Geminiani et al. [37] found that 810-nm diode laser irradiation applied for 14 seconds to implant surfaces increased the surface temperature by 10℃. Heat production that causes the temperature to rise above 47℃ for 60 seconds negatively affects living bone and compromises its regeneration [38]. Since the LED light used in this study utilizes low levels of energy, there is no danger of adverse effects to the titanium surface.

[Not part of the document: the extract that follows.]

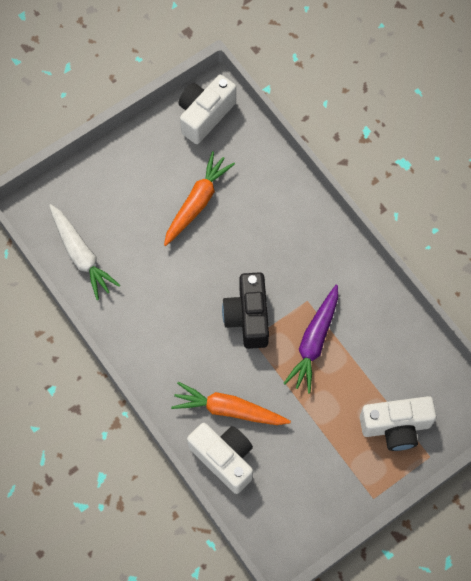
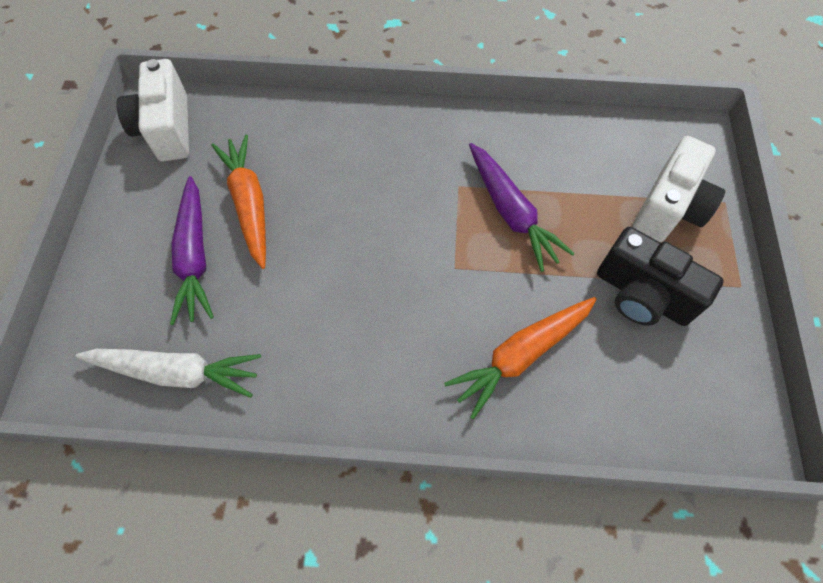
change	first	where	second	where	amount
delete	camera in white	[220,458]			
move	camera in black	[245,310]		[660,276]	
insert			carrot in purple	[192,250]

The results of this study show that LED green light with erythrosine is an effective combination for PDT performed to eliminate A. actinomycetemcomitans attached to titanium surfaces. However, this study has some limitations. First, the complete elimination of the bacteria was not achieved under the in vitro conditions of this study. Therefore, further research is needed to determine the optimal combination of the photosensitizer (agent concentration and agent exposure time) and light source (laser power energy, irradiation time) for PDT performed to eliminate A. actinomycetemcomitans biofilms on titanium surfaces. Second, this study is an in vitro experiment, testing conditions that are very different from those found in vivo. Biofilms in the oral cavity have a complex composition, consisting of multiple species of bacteria and their byproducts. Therefore, findings regarding the removal of A. actinomycetemcomitans by PDT cannot be directly applied to in vivo situations. Additional in vivo research is needed to apply this technology clinically.
Within the limits of this study, PDT using erythrosine and a green LED with a wavelength of 520-530 nm, a light intensity of 150 mW/cm2, and a light dose of 4.5 J/cm2 was effective in reducing the viability of A. actinomycetemcomitans attached to surface-modified titanium in vitro.